In South Africa, however, 60% of respondents stated that culture is more important to performance than an organisation’s strategy or operating model.
Similarly, there is a divergence in the way that purpose is viewed by different staff levels, with 77% of senior management stating they feel a personal connection to the company’s purpose in contrast to just 54% for the rest of the workforce. In South Africa 83% of respondents said their organisation has a strong sense of purpose, and 74% said they have a strong connection to their organisation’s purpose.
Attitudes towards diversity, equity and inclusion (DEI) demonstrate the divide most acutely, with the data showing an average 20-point gap between the views of management and everyone else on DEI topics. This gap grows to an average 30-point gap in the US and 35% in Japan. Conversely, there is only an average 10-point gap in India.
In South Africa, 72% of respondents said that their organisations actively listen to differing voices and perspectives when making major decisions, even if it adds time and complexity. Notwithstanding these positive notes, 41% of South African respondents felt their organisations could do more to improve DEI.
Three-quarters of senior management (71% Global; 72% South Africa) feel that they can be themselves at work, against just 52% of middle management and front-line workers. In the US, 96% of senior management state they can be themselves at work, vs. only 60% of senior management in Japan. 62% of the rest of the US workforce feel comfortable vs. only 19% of ordinary workers in Japan.
Similarly, 61% of senior management globally (compared to 63% of senior management in South Africa) believes that their organisation encourages discussion on sensitive and uncomfortable topics, in contrast to 42% of middle management and front-line workers. Here the divide is clearest to see in China, where 70% of senior leaders state they encourage discussion vs. just 31% for the rest of the workforce.
Finally, 69% of senior management (South Africa: 78% of senior management) believe that their organisation embraces flexibility and accommodates people with differing needs, vs. 51% (South Africa: 71%) of middle management and front-line workers.

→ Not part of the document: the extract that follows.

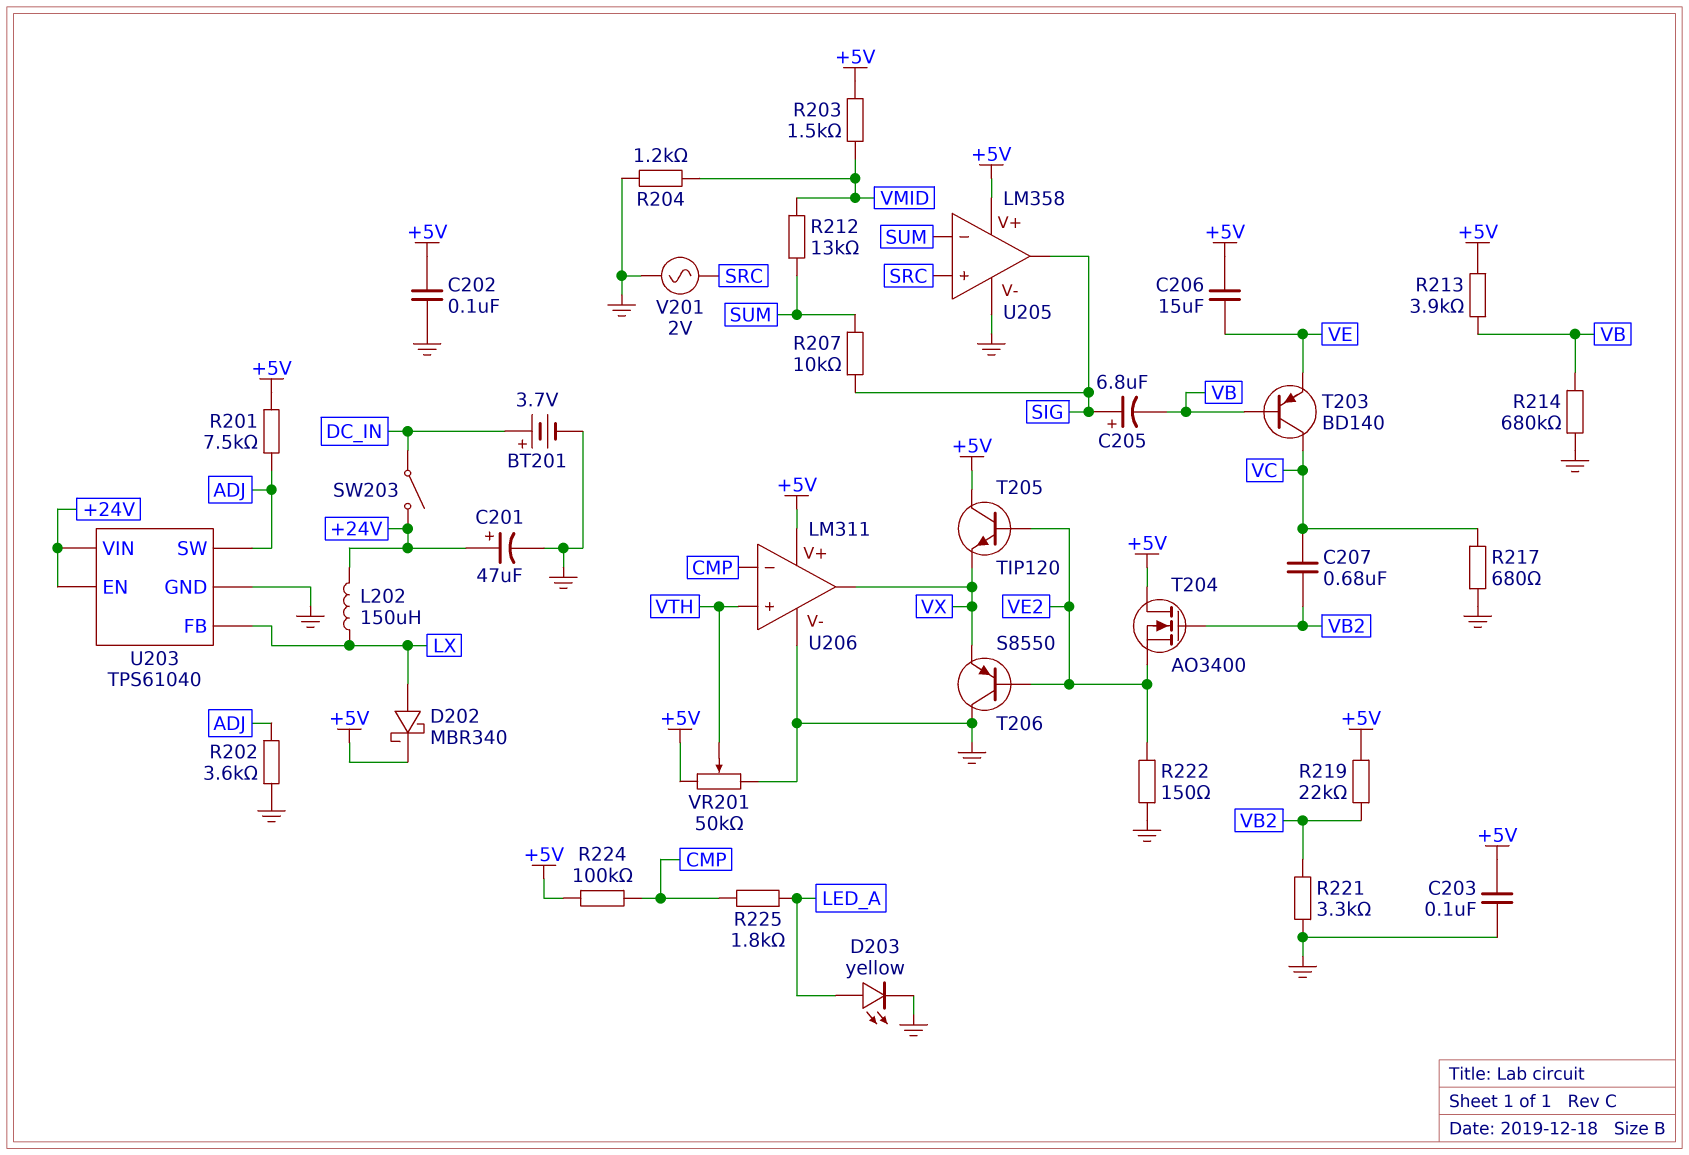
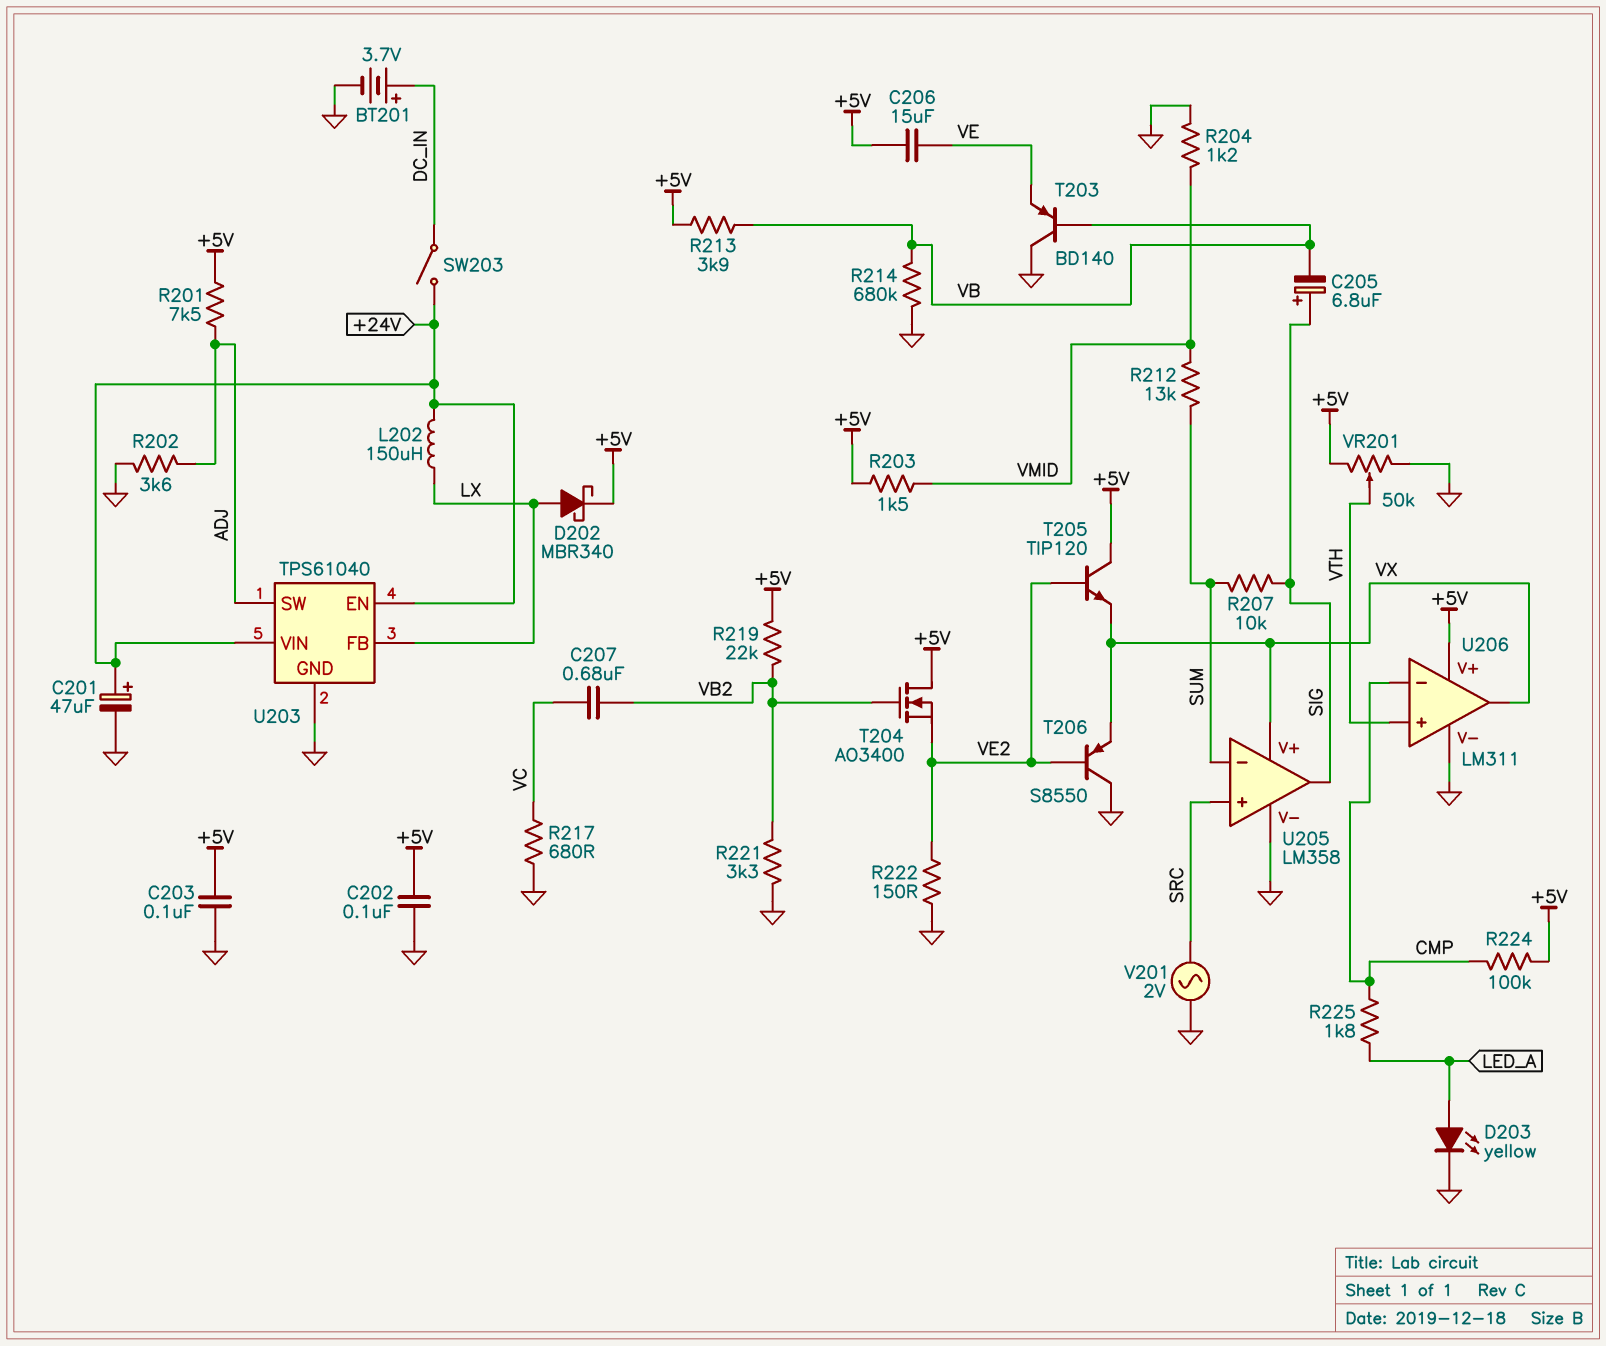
T203: PNP BD140 (B VB, C VC, E VE) -> PNP BD140 (B VB, C GND, E VE)
U205 pin V+: +5V -> VX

In India, however, the spread between senior leaders is lowest with 78% of the workforce believing their company accommodates people with differing needs against 90% of senior management.
Our data shows a widening gap between what leaders say about culture (particularly DEI) and what their people actually experience. It is possible for organisations to close this gap, though. As the past year showed, rapid transformation can be achieved with a targeted focus on a few critical behaviours.
If businesses want to use culture as a competitive advantage, they need to start by taking stock of how their culture is currently helping or hindering their ability to drive business outcomes. They also need to identify what traits and behaviours are most needed to evolve to best support their strategic business goals.
Then start proactively managing culture, which will likely involve building new capabilities to ensure that they’re firing up all the relevant culture enablers — both formal and informal — for their respective organisations.